I enjoy writing, but it doesn’t come naturally to me. In fact, one of my childhood dreams was to become an author, but I didn’t spend any time writing after I left school. I fell into digital design instead, and that’s been my career and hobby for the last 25 years. But writing offers a different kind of creativity from design. Writing allows me to express ideas, or share my views in direct language understandable by millions of others. That’s powerful. And by sharing my writing, I can build relationships with people that I’d not otherwise have met.

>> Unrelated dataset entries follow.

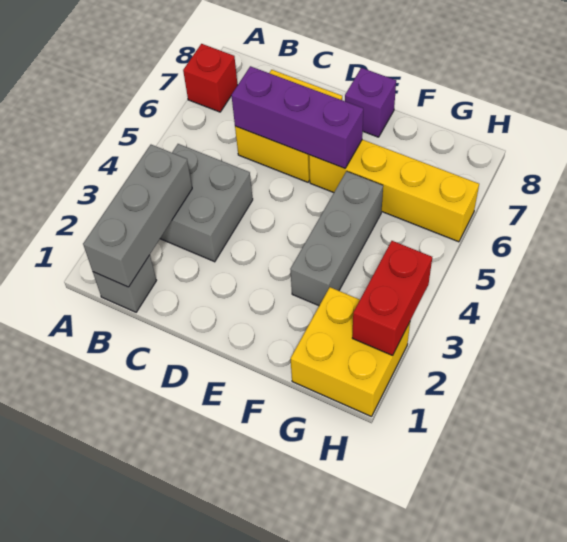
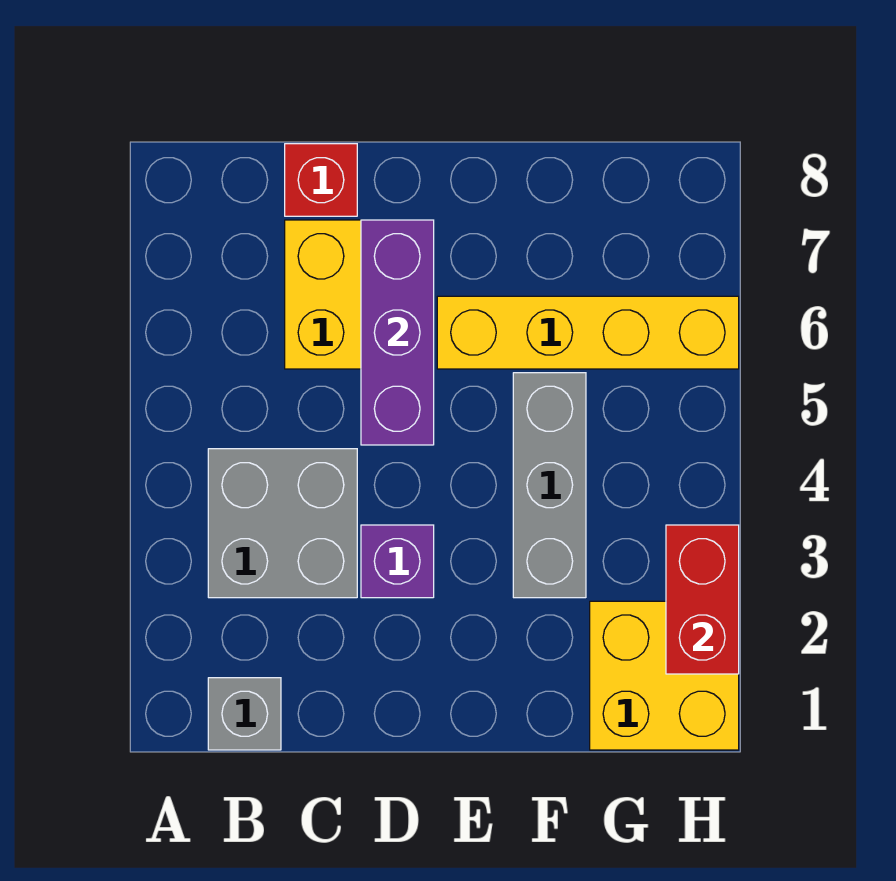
red brick A7 level 1 -> red brick C8 level 1
grey brick B1:B3 level 2 -> none
purple brick C6:E6 level 2 -> purple brick D5:D7 level 2
purple brick E8 level 1 -> purple brick D3 level 1

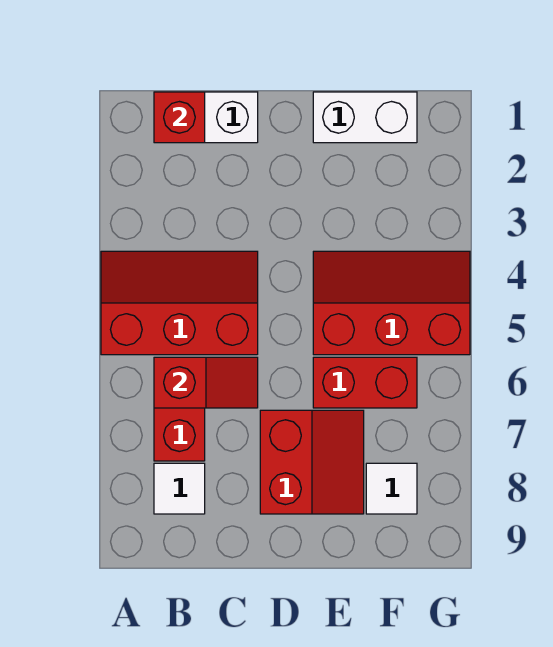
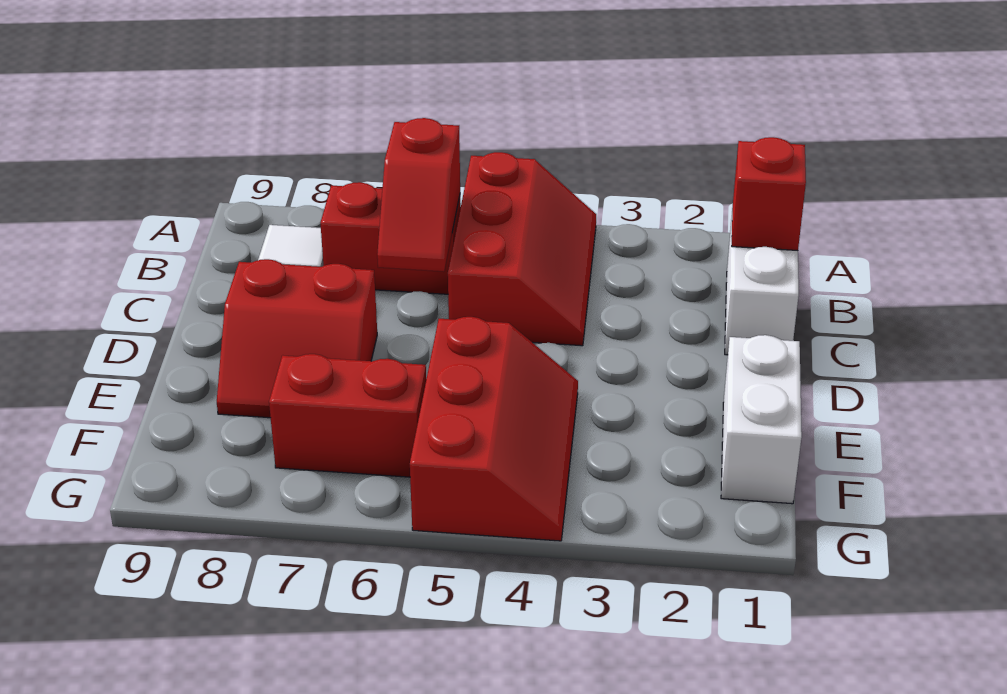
red brick E6:F6 level 1 -> red brick F6:F7 level 1
white tile F8 level 1 -> none

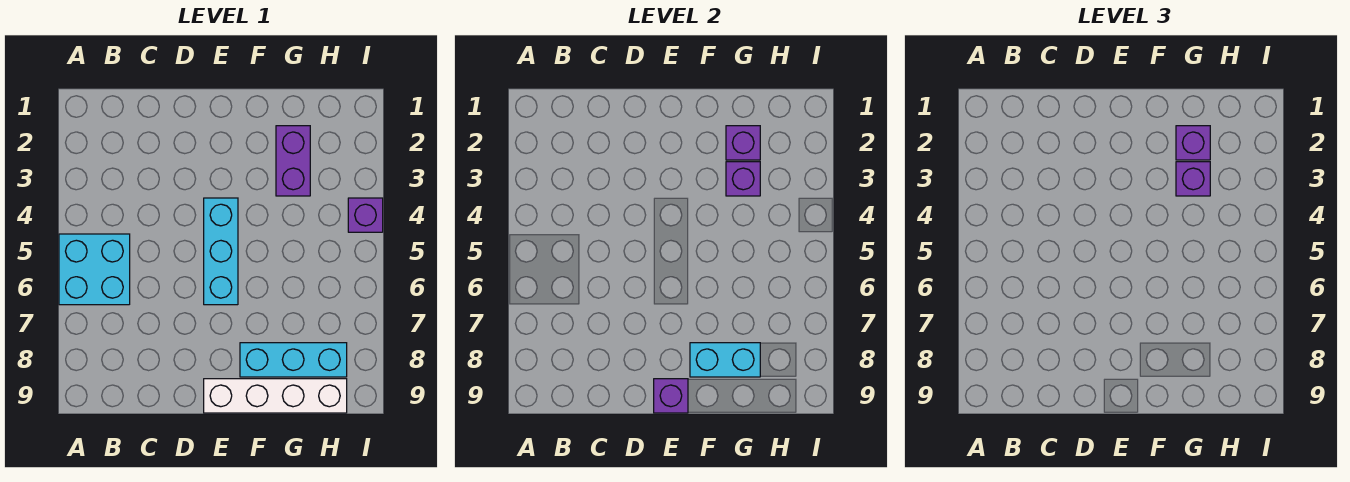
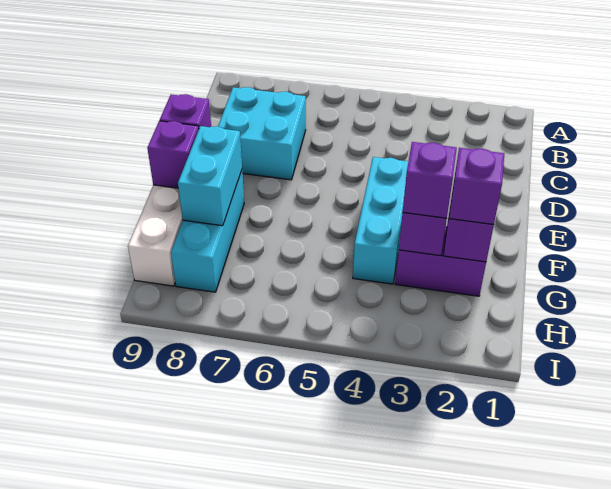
cyan brick A5:B6 level 1 -> cyan brick C7:D8 level 1
cyan brick E4:E6 level 1 -> cyan brick E4:G4 level 1
purple brick I4 level 1 -> purple brick F9 level 2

So what will I write on this challenge? Coming up with subjects isn’t the hard part: I have lots of works in progress already, and many other ideas:

  • I have several long-form stories that I’m trying to bash into publishable shape.
  • A couple of contemporary kids adventures.
  • I have a few ideas for epic and urban fantasies, with some worldbuilding already done over the last few years
  • Many half-started articles, and several ideas for completely new articles

The hard part has been deciding which of these to do. I pondered it for a while and briefly considered writing about re-designing famous book covers. But that didn’t feel right: I didn’t want to combine writing and design, they’re different beasts and I get different things out of them. Finally, it was obvious: there are several half-started articles sitting in my Drafts on this very site. I wanted to get those into shape, and finish them.

So my goal is to try and complete all my currently unfinished drafts (there are currently seven already, with two others brewing in my head) with a daily goal of at least 500 words. This is doable, I can definitely find the time, and I’m looking forward to finally clearing my backlog and re-establishing my daily writing habit.